Thank you for the interest in NodeXL!

Our project has focused on making micro and meso scale networks easy to manage for non-programmers.  We recognize that mega and giga scale networks are an interest to many people but we chose to focus on ease of use first.

64 bit Excel and Windows on a machine with 16 or 24 GB of RAM will allow NodeXL to manage larger data sets.  But even then, Excel is limited to 4 million rows and NodeXL is not likely to perform well against more than 100K or so rows.

Your message suggests that you are a software developer so you may want to avoid NodeXL and work with the library we use under the hood for all our metrics calculations: SNAP (http://snap.stanford.edu) (the "Stanford Network Analysis Platform") from Prof. Jure Leskovec at Stanford.  SNAP is highly performant and does not have the limits and overhead of Excel.  SNAP does not, however, perform visualization of the network.

Regards,

Marc

Jun 6, 2012 at 11:05 AM
Thanks Marc.

I was actually prepared for that reply :).

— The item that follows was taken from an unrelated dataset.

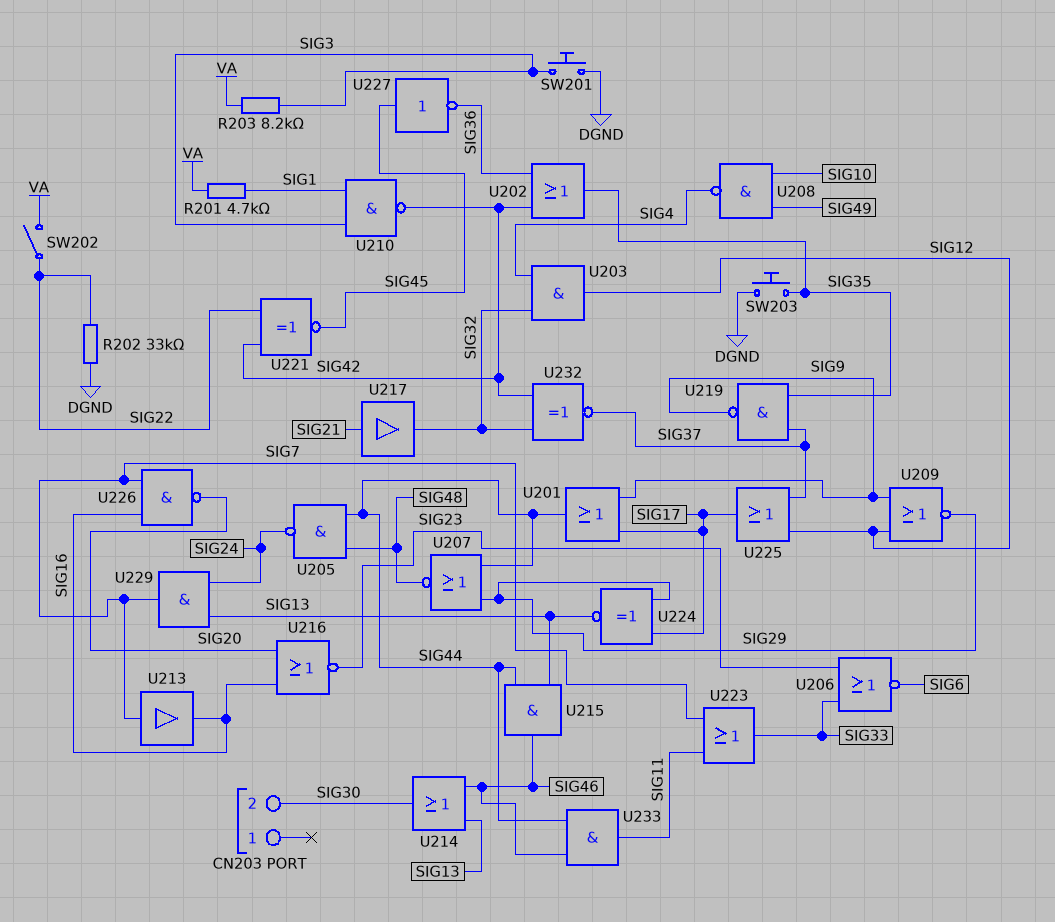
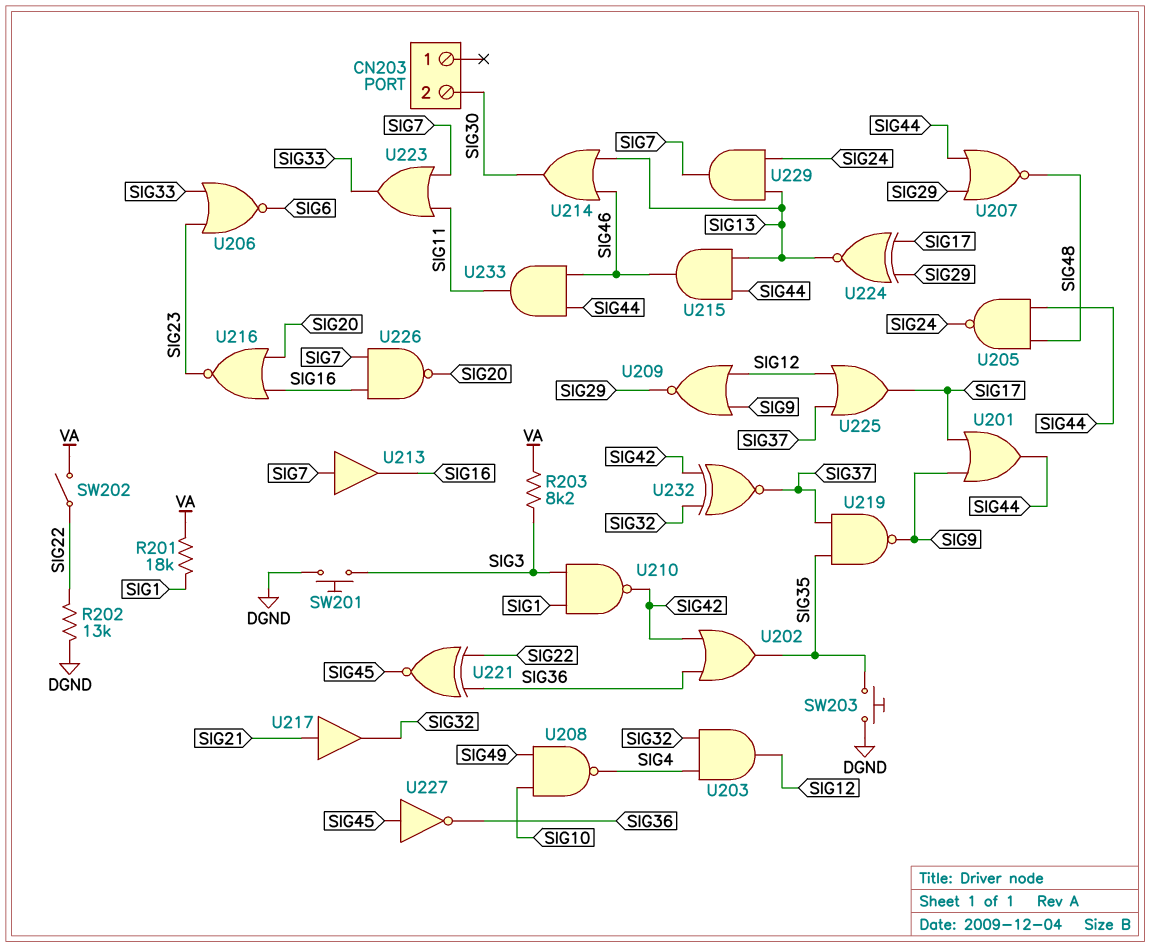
R201: 4.7k (SIG1, VA) -> 18k (SIG1, VA)
R202: 33k (DGND, SIG22) -> 13k (DGND, SIG22)
U221: XNOR (in SIG22, in SIG42, out SIG45) -> XNOR (in SIG22, in SIG36, out SIG45)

Yes I am a developer and SNAP may not be useful to me because of the "no visuallization" feature. I have had a look at libraries like cytoscape but I like the whole look and feel of NodeXL.

On a separate note, I have been tryiong to create a windows application using NodeXL control. Now using this I am easily able to make graphs like the following -

http://www.nodexlgraphgallery.org/Pages/Graph.aspx?graphID=650

What I really want is to create a graph like the one you have created -

http://www.nodexlgraphgallery.org/Pages/Graph.aspx?graphID=662

Now, I see that the above graph is created by you, so who better to ask this question to. the main difference in the two graphs is namely the look and feel of the nodes and edges. Mainly using pics for nodes and coloured and CURVED edges. Is this done using the properties in the provided xml or by using EdgeDrawer or VertexDrawer? Now I was playing around with EdgeDrawer but I was not able to find any property to make my edges curved? I see that there are a lot of properties in the xml (http://www.nodexlgraphgallery.org/Pages/WorkbookOptions.ashx?graphID=662), but how to set these properties in teh NodeXL control for windows application?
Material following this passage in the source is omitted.